Template Literal Types for API Routes

Template literal types let you create type-safe string patterns. We use them extensively for API route definitions, ensuring that route parameters, query strings, and path segments are all validated at compile time.

type HttpMethod = "GET" | "POST" | "PUT" | "DELETE";
type ApiVersion = "v1" | "v2";
type Resource = "users" | "orders" | "products";

// Generates: "GET /api/v1/users" | "GET /api/v1/orders" | "POST /api/v2/products" | ...
type ApiEndpoint = `${HttpMethod} /api/${ApiVersion}/${Resource}`;

// Extract params from route patterns
type ExtractParams<T extends string> =
  T extends `${string}:${infer Param}/${infer Rest}`
    ? Param | ExtractParams<Rest>
    : T extends `${string}:${infer Param}`
    ? Param
    : never;

// ExtractParams<"/users/:userId/orders/:orderId"> = "userId" | "orderId"

The satisfies Operator

The satisfies operator (TypeScript 4.9+) validates that a value matches a type without widening it. This is incredibly useful for configuration objects where you want type checking but also want to preserve the literal types for autocomplete.

const routes = {
  home: "/",
  blog: "/blog",
  blogPost: "/blog/:slug",
  dashboard: "/dashboard",
} satisfies Record<string, string>;

// Type is preserved as literal — autocomplete shows exact paths
routes.home; // type: "/"  not string
routes.blogPost; // type: "/blog/:slug"  not string

Exhaustive Pattern Matching

The never type can enforce exhaustiveness checking. If you add a new variant to a union type, every switch statement that handles it will produce a compile error until you add the new case — making it impossible to forget to handle new states.

function assertNever(x: never): never {
  throw new Error(`Unexpected value: ${x}`);
}

type PaymentStatus = "pending" | "processing" | "completed" | "failed" | "refunded";

function getStatusColor(status: PaymentStatus): string {
  switch (status) {
    case "pending": return "yellow";
    case "processing": return "blue";
    case "completed": return "green";
    case "failed": return "red";
    case "refunded": return "gray";
    default: return assertNever(status); // Compile error if any case is missing
  }
}

Enable strict mode in tsconfig.json and add noUncheckedIndexedAccess: true.

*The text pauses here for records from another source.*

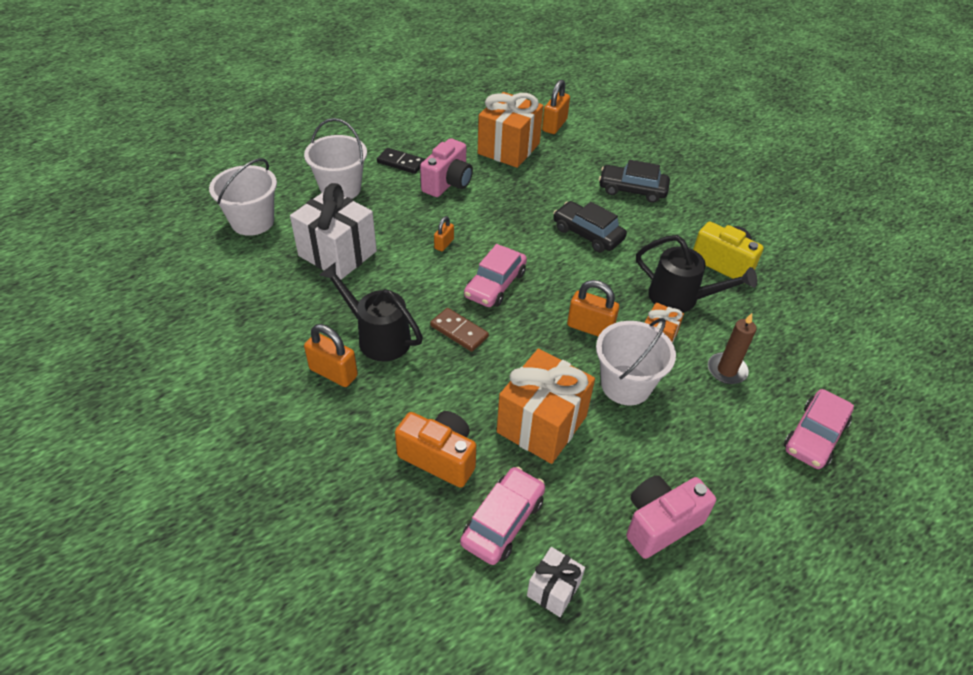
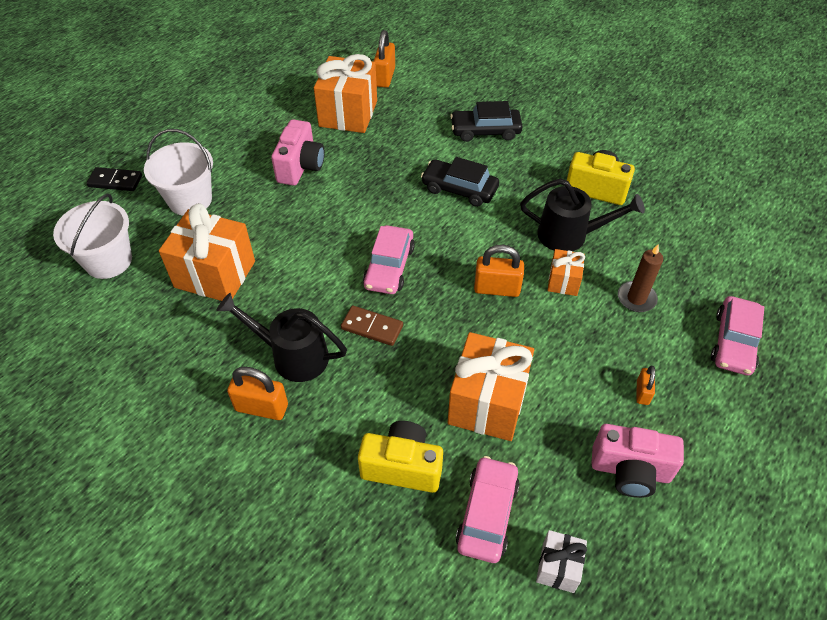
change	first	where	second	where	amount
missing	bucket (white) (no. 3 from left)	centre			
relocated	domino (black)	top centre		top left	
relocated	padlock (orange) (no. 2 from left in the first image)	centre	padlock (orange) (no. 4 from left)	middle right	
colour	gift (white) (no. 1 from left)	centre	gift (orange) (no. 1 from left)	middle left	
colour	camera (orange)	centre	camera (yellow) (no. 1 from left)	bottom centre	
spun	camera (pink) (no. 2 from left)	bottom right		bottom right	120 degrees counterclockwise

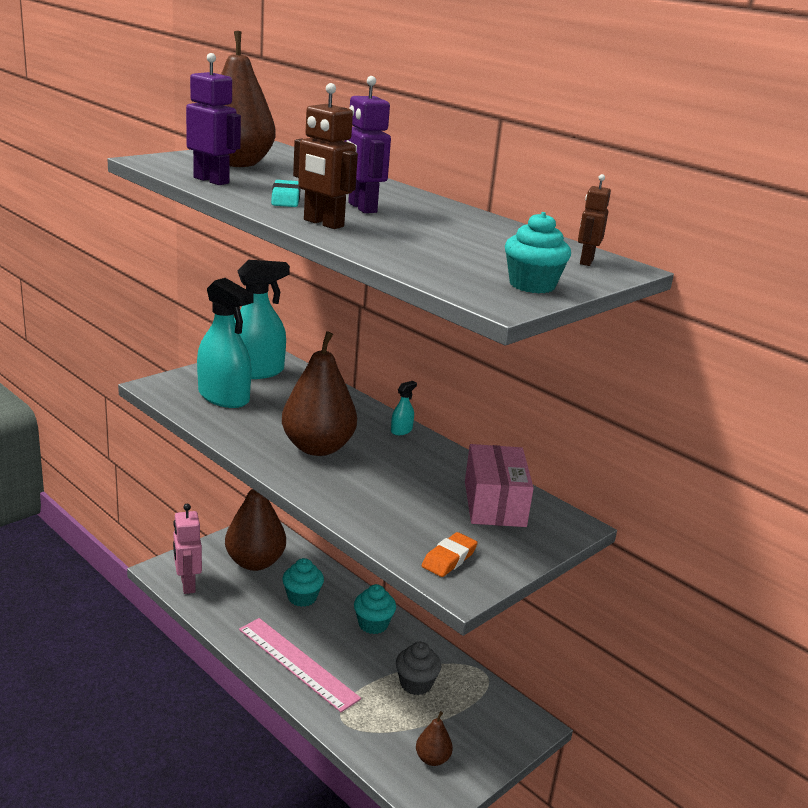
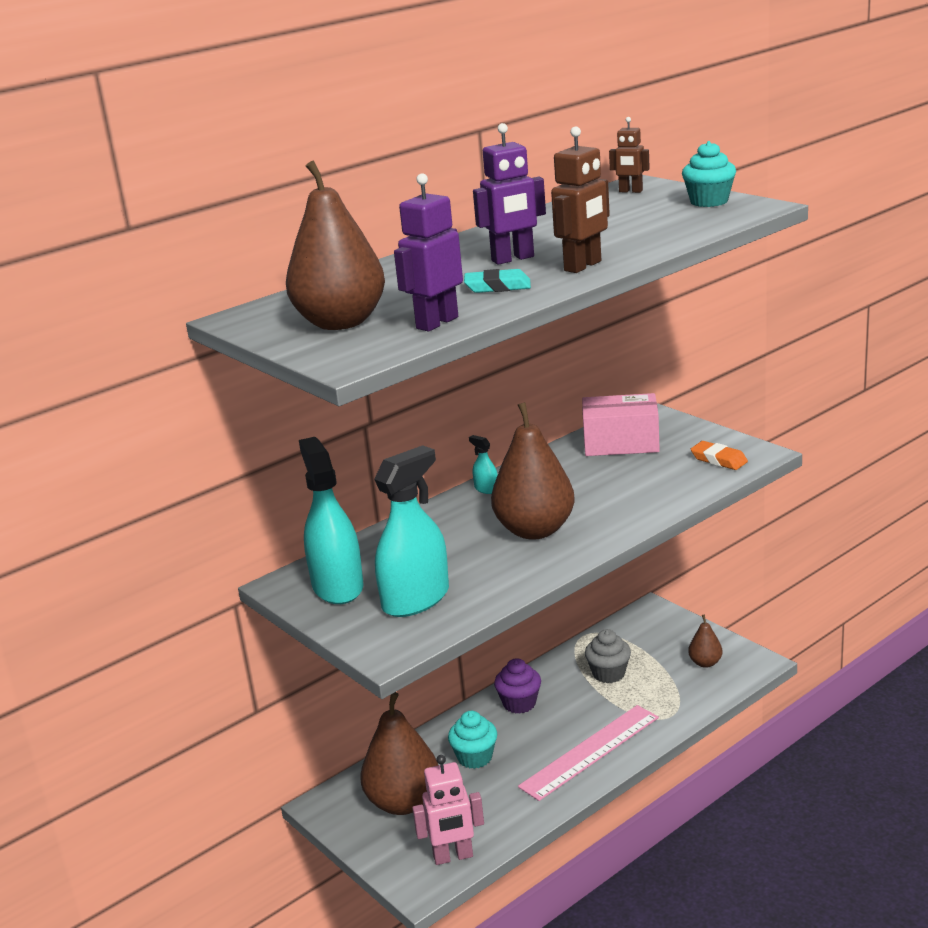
change	first	where	second	where	amount
colour	cupcake (turquoise) (no. 2 from left)	bottom centre	cupcake (purple)	bottom centre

These two settings alone catch more bugs than any linter rule.

These patterns aren't academic exercises — they're tools we use daily in production codebases. Start with discriminated unions (the highest impact-to-effort ratio), then add branded types to your domain model, and gradually introduce template literal types as your team's TypeScript fluency grows.